Mia madre è sempre stata una persona super attiva, orgogliosa di fare, fare, fare, e con poco tempo per ascoltare (innanzitutto se stessa). Intorno ai due anni e mezzo so dai suoi racconti che spesso mi lamentavo per una fitta alla pancia e che, ogni tre per due le chiedevo di essere presa in braccio. Lei, che pensava la mia fosse pigrizia, non mi dava sempre retta. Era peritonite.
Oggi, se ci penso, me la vedo, in ostaggio della sua smania di fare tanto e bene, ogni giorno a sbattersi fra me, il lavoro, la casa e l’orto. La comprendo, oggi.
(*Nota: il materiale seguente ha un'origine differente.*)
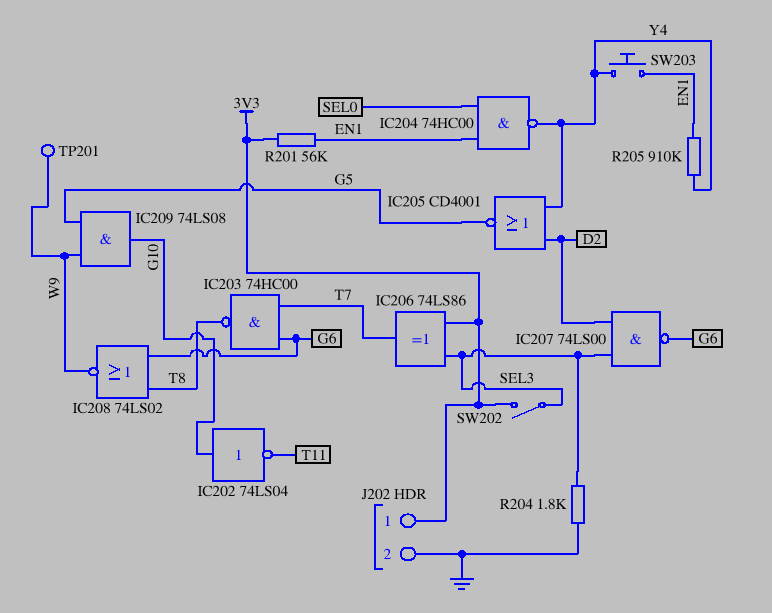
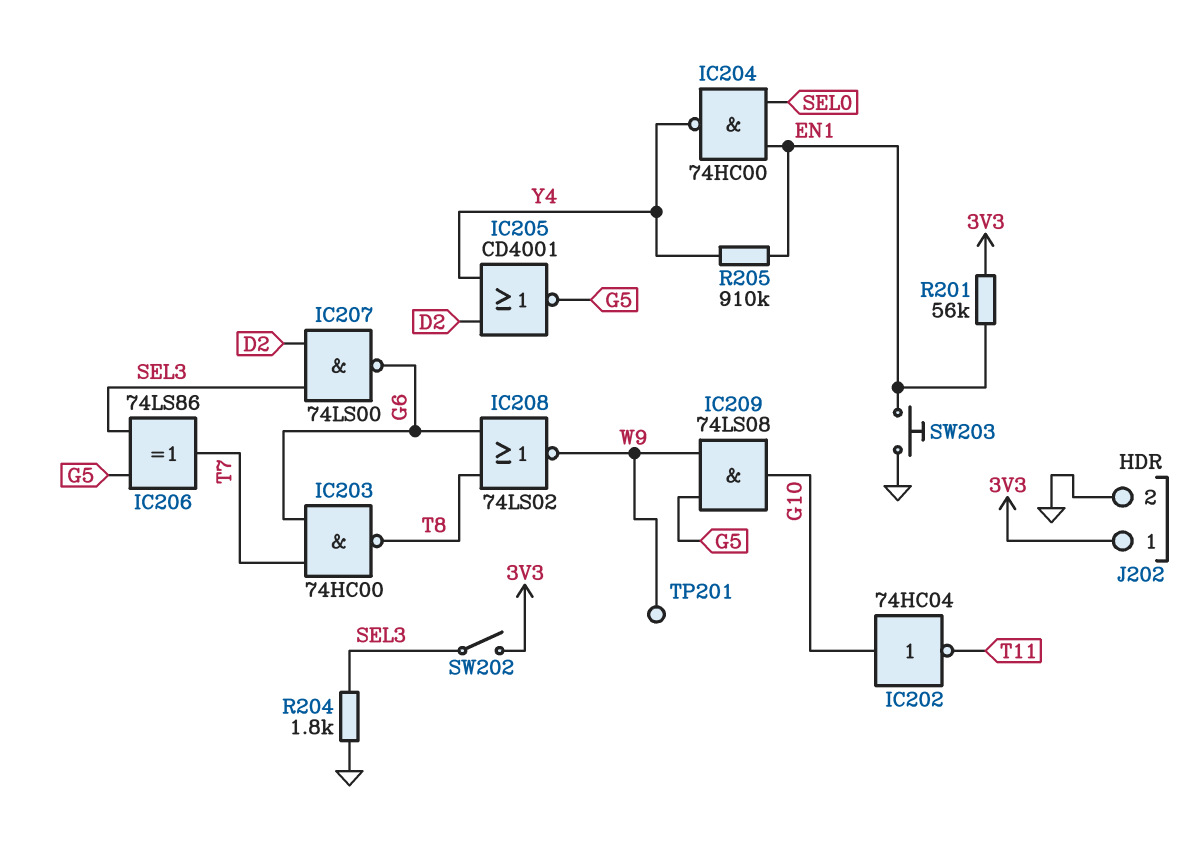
IC202: NOT 74LS04 (in G10, out T11) -> NOT 74HC04 (in G10, out T11)
IC206: XOR 74LS86 (in 3V3, in SEL3, out T7) -> XOR 74LS86 (in G5, in SEL3, out T7)
SW203: button (EN1, Y4) -> button (EN1, GND)

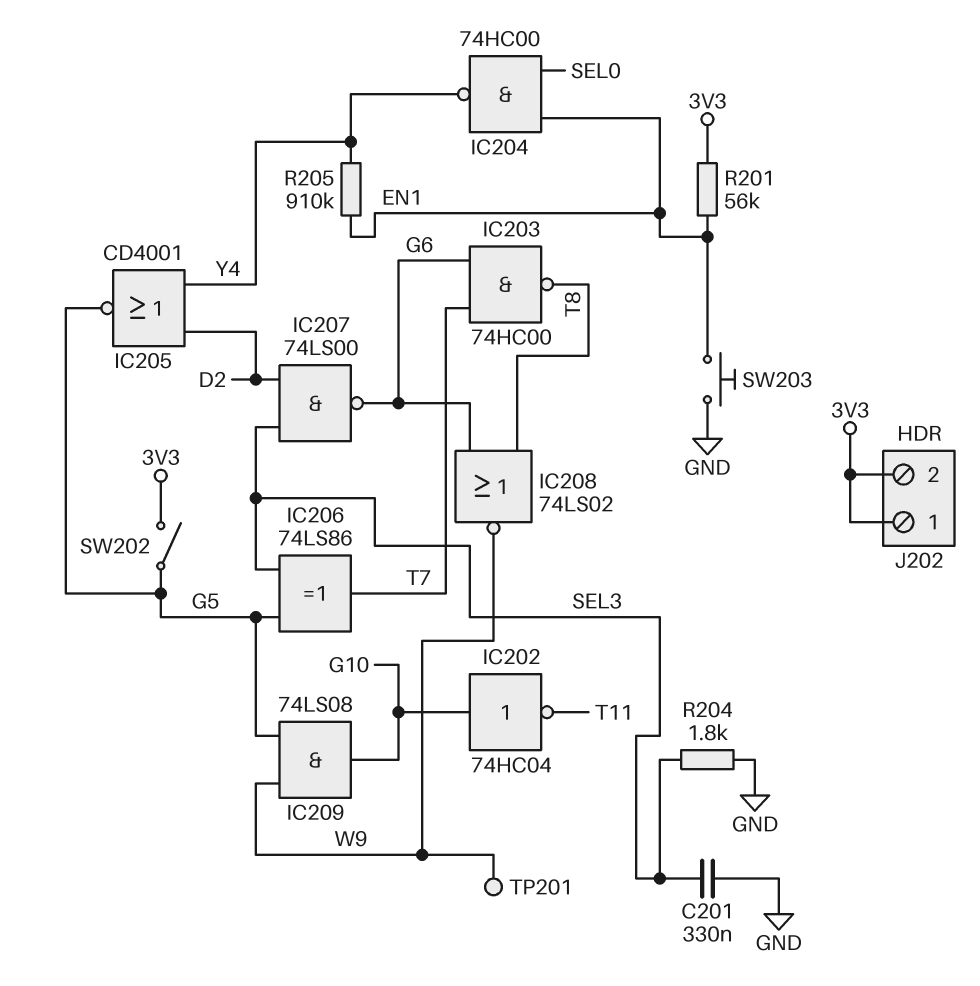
C201: none -> 330nF (GND, SEL3)
J202 pin 2: GND -> 3V3
SW202: switch (3V3, SEL3) -> switch (3V3, G5)

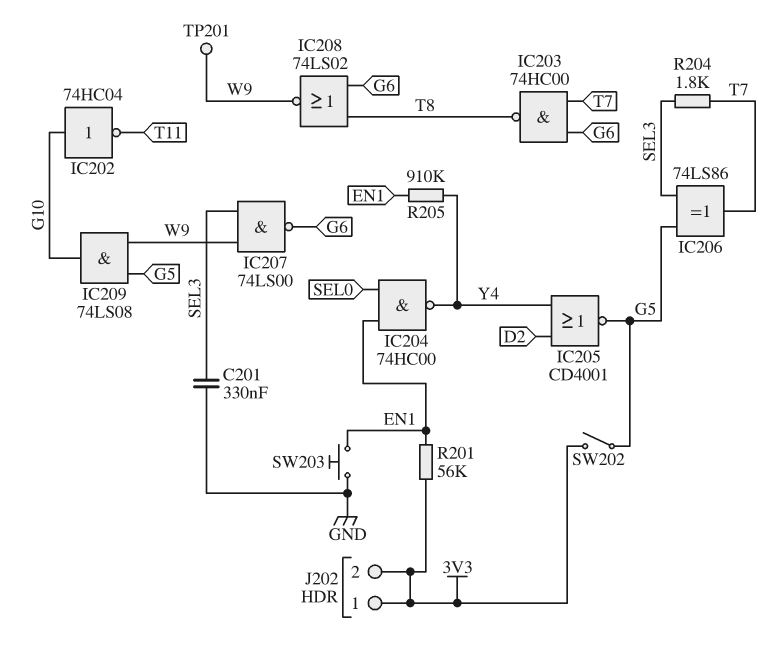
IC207: NAND 74LS00 (in D2, in SEL3, out G6) -> NAND 74LS00 (in SEL3, in W9, out G6)
R204: 1.8k (GND, SEL3) -> 1.8k (SEL3, T7)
Ma al tempo, chissà che in una di quelle volte in cui io fiduciosa sono andata verso di lei e lei non mi ha voluto coccolare, la mia pancia e il mio cuore non abbiano provato un dolore insopportabile.
Basta sentirsi di troppo una volta per credere di esserlo con chiunque e in qualunque situazione. Puoi ritrovarti a non voler occupare troppo spazio nelle conversazioni (perché riconoscerti uno spazio tutto per te vuol dire rubarlo agli altri), fare da tappezzeria alle feste, oppure sentirti a disagio a chiedere un favore. Insomma, una delle cose che più temi è quella di disturbare. Infatti, se guardo a me, ancor oggi, non a caso, l’incipit di buona parte delle mie telefonate è: «Ciao, scusa, ti disturbo?»
Andare verso l’altro e sentirti rifiutatə ti porta a cortocircuitare il cuore e a preferire di far tutto da te. Questo rifiuto che hai percepito non è necessariamente connesso a eventi oggettivamente tremendi. Il dolore non è mai causato dal comportamento dell’altro, dalla cosa in sé, ma dal significato che noi attribuiamo a quella data esperienza.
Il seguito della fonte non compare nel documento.